A sós com Camile, pergunto se teria algo que ela gostaria de compartilhar comigo, algo em que eu poderia lhe ajudar e que ela não se sente à vontade de falar na frente da mãe. Camile respira fundo, olha para o teto como quem tenta puxar lá de cima a coragem de falar sobre o que realmente importa. Depois, olha para mim e com lágrimas nos olhos, tenta disfarçar: “não, está tudo bem”.
Eu também, olho nos seus olhos e jogo com o óbvio: “você tá cheia de lágrimas nos olhos, como quem sabe o que precisa falar, mas não tem certeza se pode”
Retira o véu e me conta: “É que, desde que meu pai morreu por sequela de covid, eu não sinto mais fome”
Me conta, para que eu consiga entender melhor sua realidade, que seu pai passou 7 meses internado por covid, mas não se recuperou após as sequelas. Eram muito próximos. Na época que foi internado, ele é sua mãe planejavam a festa de 15 anos de Camile. Lembra dele quando está em casa, quando sai para um restaurante, quando anda pelas ruas, quando vê seus irmãos… em todos os lugares, ele está, como uma memória que se vivifica para suprir a ausência física.
Pergunto:
“Como você se sente quando lembra do seu pai?”
“Não sei dizer… sinto um vazio”
É, Camile, talvez quem sinta um vazio o tempo todo não vê sentido em comer. Afinal, que falta é preciso preencher? Que fome é essa que não consegue ser saciada? Há certos vazios que são, de fato, insaciáveis. E crescer é aprender a conviver com eles. Digo isso em segredo, olhando também para os meus vazios, que são muitos e infindáveis.

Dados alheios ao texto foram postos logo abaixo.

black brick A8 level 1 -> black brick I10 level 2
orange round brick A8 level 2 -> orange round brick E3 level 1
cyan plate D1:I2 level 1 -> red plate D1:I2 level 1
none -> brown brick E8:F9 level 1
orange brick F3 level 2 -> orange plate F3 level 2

Há, porém, como Camile me contou, uma amorosidade que amacia os vazios, como ela sentiu ao escutar, suavemente, a voz do seu pai a dizer que lhe amava. É esse amor que transforma a lembrança dolorosa em saudade. Que faz com que o gosto amargo da perda se torne um pouco mais palatável. Que permite o existir voltar a fazer sentido, na consciência de que seu pai foi eternizado nela.

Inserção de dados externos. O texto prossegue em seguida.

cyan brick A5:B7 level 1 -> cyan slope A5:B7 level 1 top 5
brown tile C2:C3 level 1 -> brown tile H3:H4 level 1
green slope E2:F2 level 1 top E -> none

Me coloco, pois, ao lado de Camile para tentar atravessar essa jornada solitária que é o luto. Compartilho que sei como é essa sensação de sentir que tudo está diferente, enquanto tudo segue igual – porque o seu universo particular mudou completamente de configuração.
Eu sei, esse trabalho de cuidar de feridas invisíveis é muito pouco reconhecido. Ninguém, ao final do dia, me elogia pelo belo procedimento que fiz, pelo debridamento ou pela exérese de tumor que realizei. Não tenho sala de cirurgia montada para mim, nem equipe técnica para me ajudar na operação, não mando os tecidos doentes que retirei para biópsia. Porém, em momentos como esse, me sinto debridando tecidos mortos, retirando o tecido doente, suturando feridas grandes e profundas demais para se fecharem sem ajuda.
É, eu sei, ninguém vai poder me confirmar pelo resultado da biópsia. Não verei na tomografia a fibrose pela cicatrização. É que não tem ainda tomografia que veja a alma, biópsia que confirme o que está na psiqué. Ainda assim, sou médica de gente – de quem tem corpo, alma, mente, relações, famílias – e não ajudar as pessoas nos seus processos de cura além do físico é também negligência, se há um pedido de ajuda.
Agradeci, pois, a Camile, por me deixar tocar nas suas feridas invisíveis, as quais ela tem escondido de quase todo mundo.
É, Camile, eu sei, quase ninguém vê.